Friday, 15 May 2026
Back to All Stories
Social ActionUK

Home for Good responds to government fostering consultation: listen to carers, not just recruit them

Home for Good has submitted a response to the UK Government's fostering consultation, arguing that supporting existing foster carers is as important as recruiting new ones, based on feedback from over 100 carers.

A foster carer helping a child with homework at a kitchen table in a warm UK family home

Analysis

When the UK Government launched its fostering consultation, Home for Good did something characteristically grounded: they went and asked foster carers what they actually needed. The response they received from over 100 carers shaped a submission that challenges the government's framing in an important way.

The temptation in any fostering strategy is to focus on recruitment — on bringing new carers into the system. But Home for Good's consultation response argues that retention is equally urgent. Carers who feel unsupported, unrecognised, and undervalued leave the system, taking with them years of experience and the stability that children in their care depend on.

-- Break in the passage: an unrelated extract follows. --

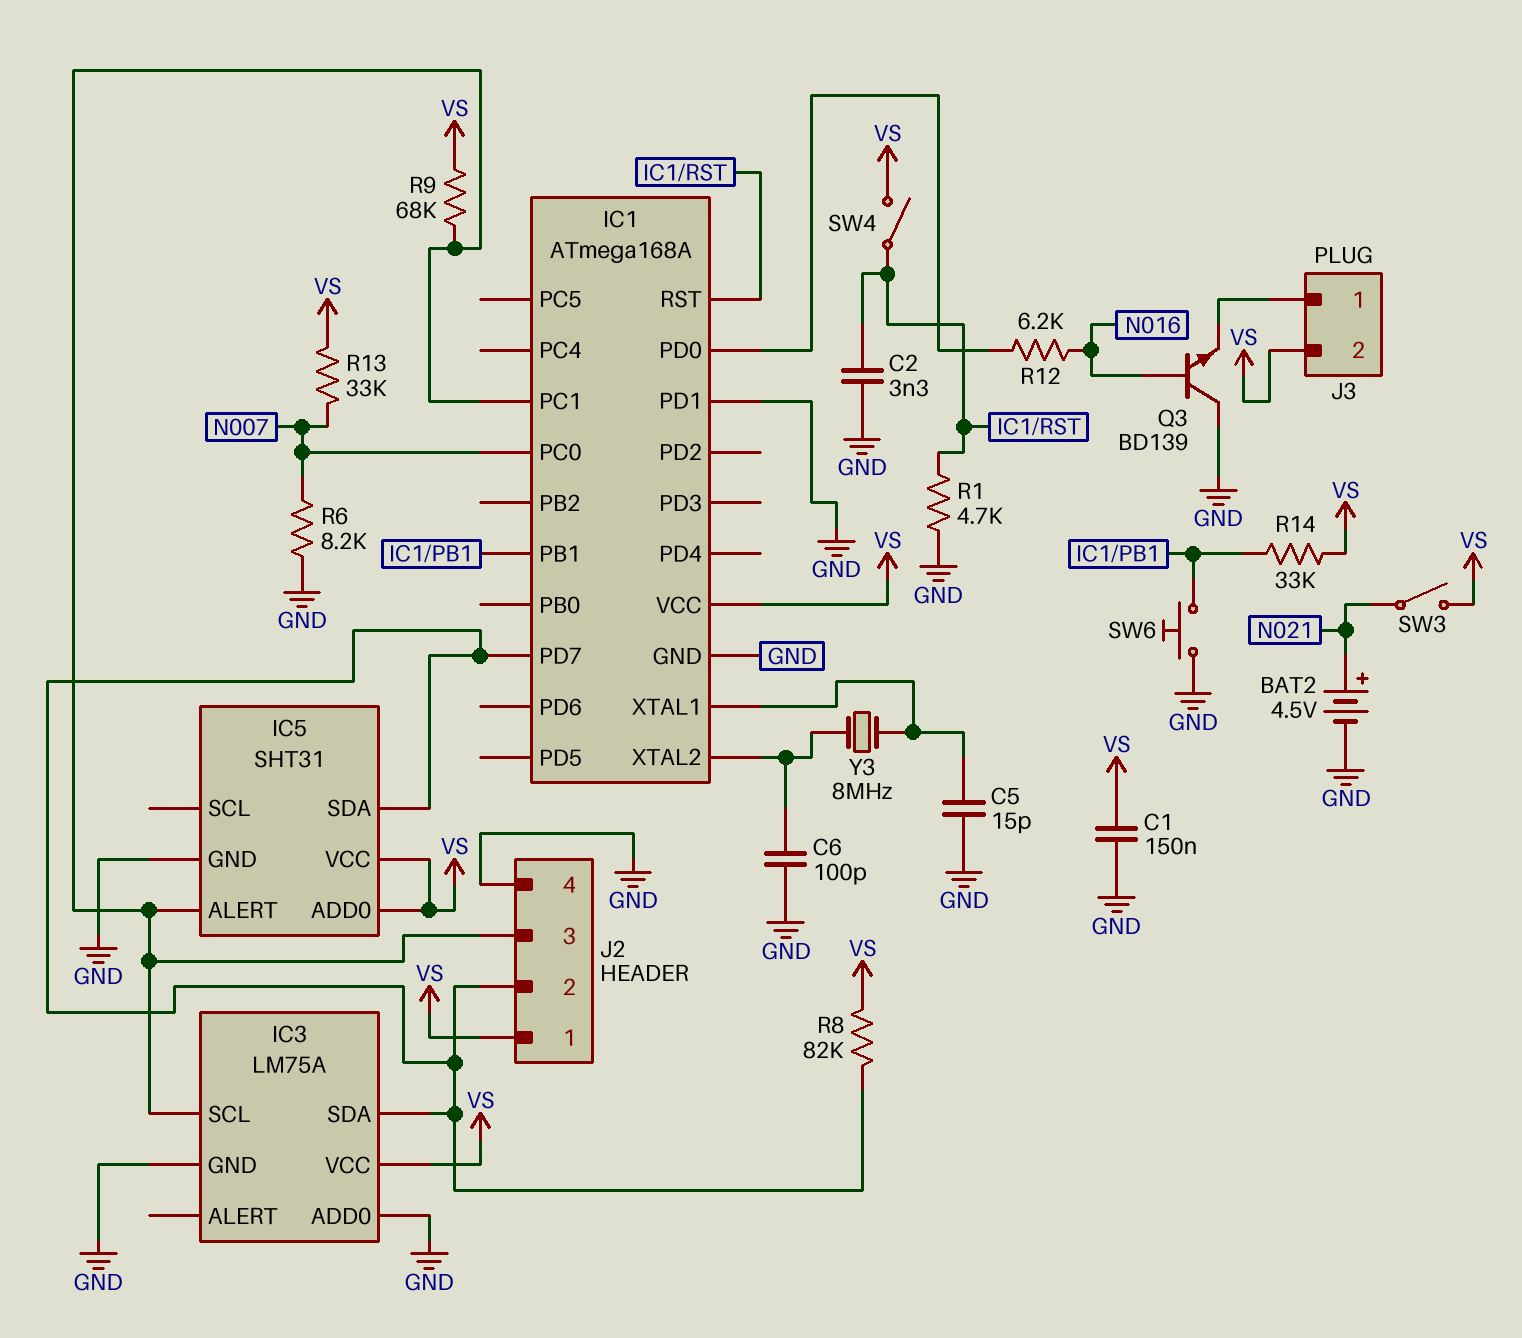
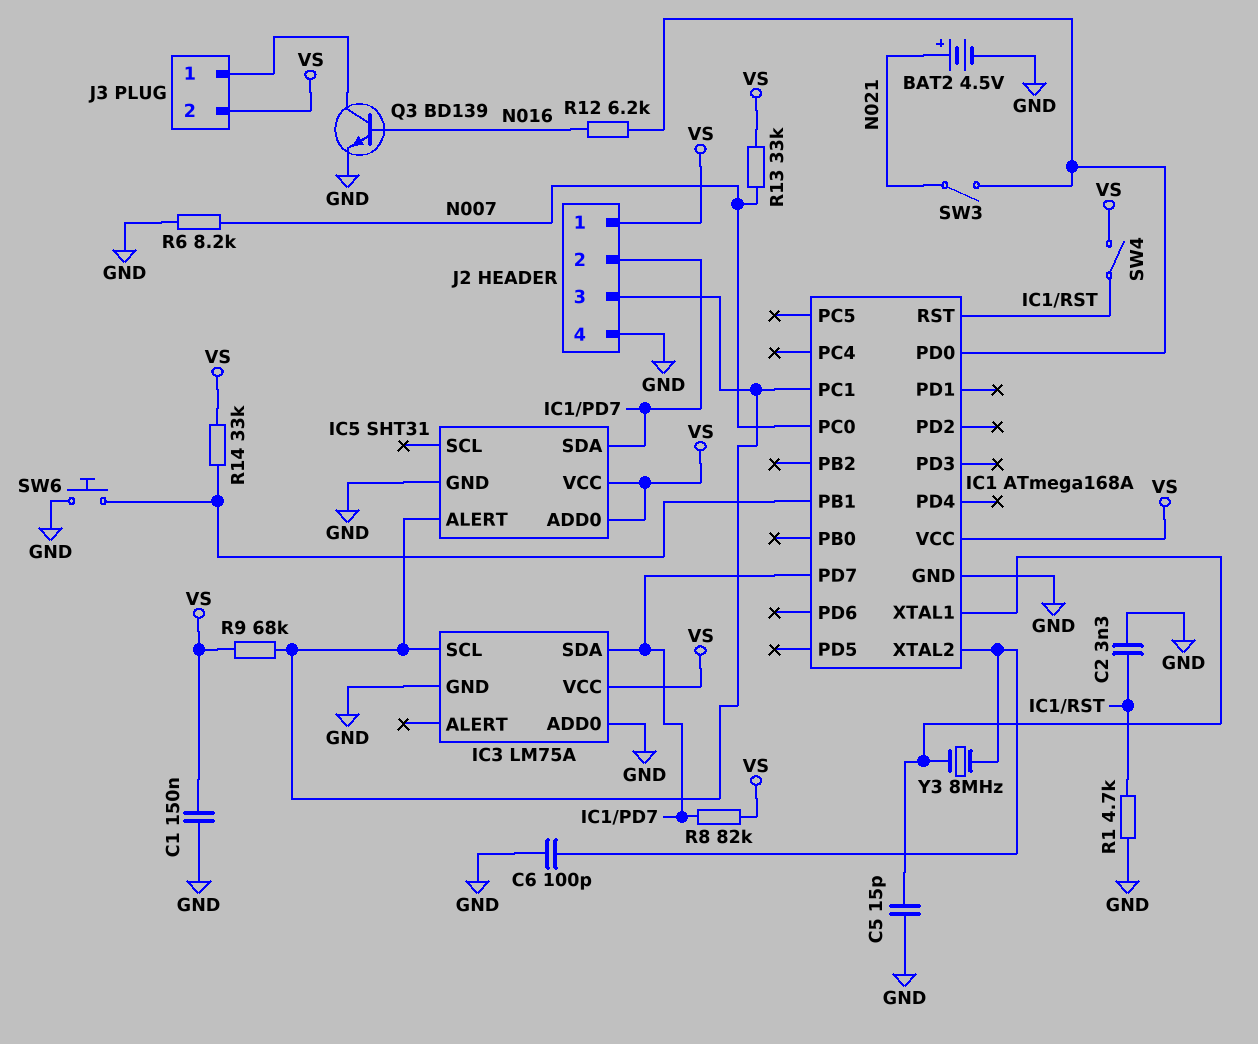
IC1 pin PD1: GND -> none
Q3: NPN BD139 (B N016, C GND, E J3/1) -> NPN BD139 (B N016, C J3/1, E GND)
SW3: switch (N021, VS) -> switch (IC1/PD0, N021)

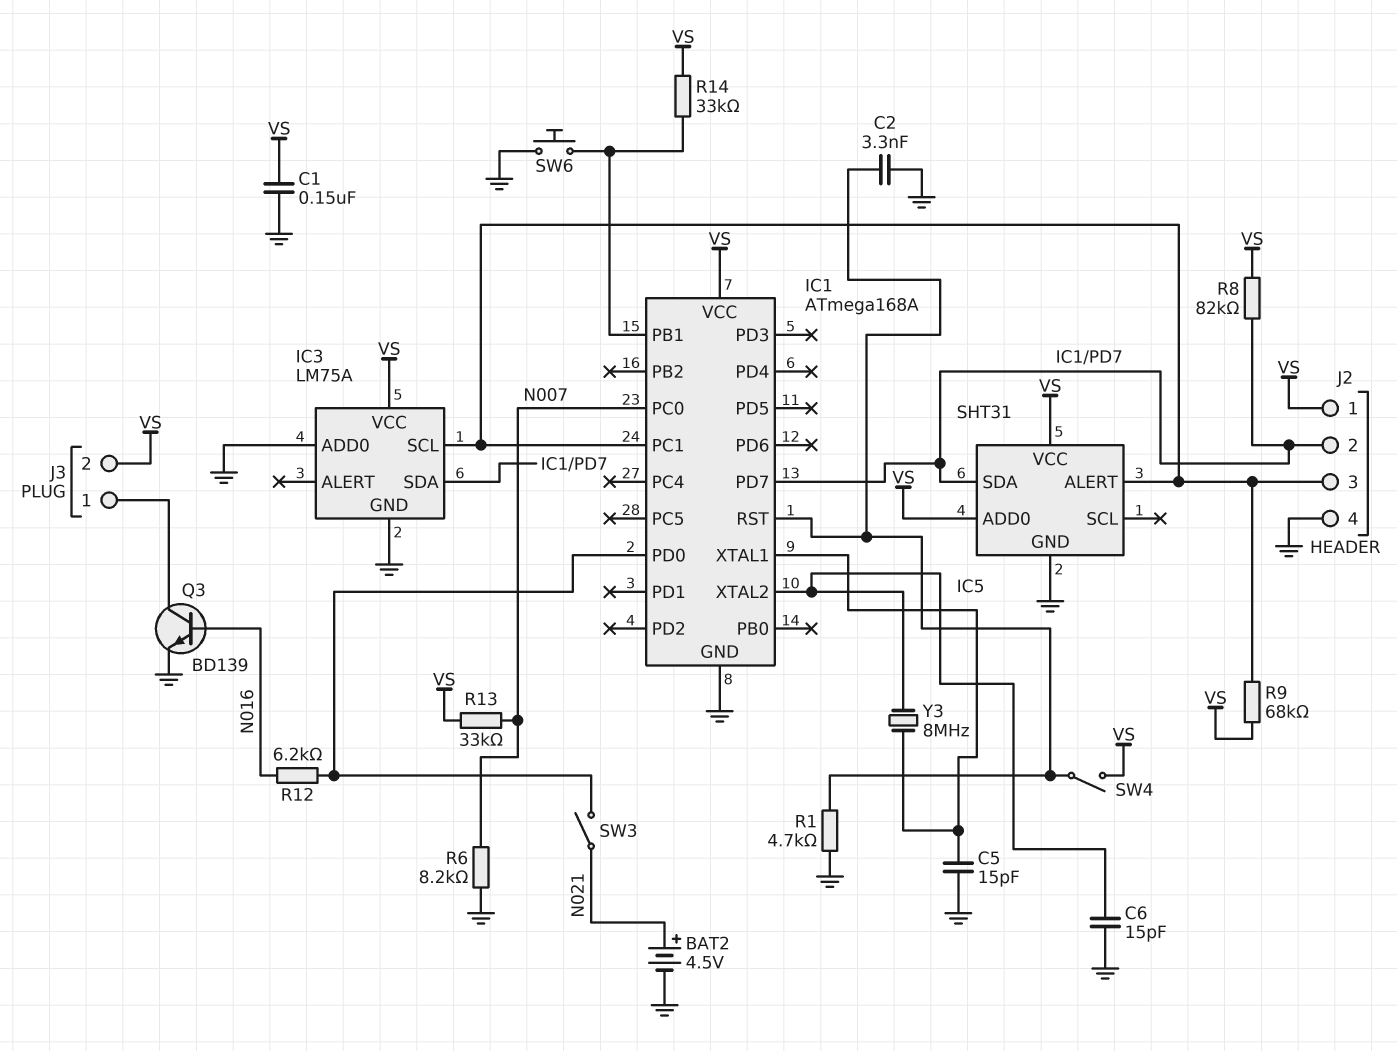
C6: 100pF (GND, IC1/XTAL2) -> 15pF (GND, IC1/XTAL2)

The specific asks are practical and achievable: better peer support networks, access to therapeutic services, and a genuine recognition of foster carers as professional partners rather than volunteers who happen to have a spare room. These are not expensive asks. They are asks that reflect what carers themselves say they need to keep going.

Home for Good has always understood that the church has a unique role in the fostering and adoption landscape — not just as a source of potential carers, but as a community that can wrap around those carers with the long-term, relational support that statutory services cannot always provide. This consultation response is a reminder that advocacy and community go hand in hand.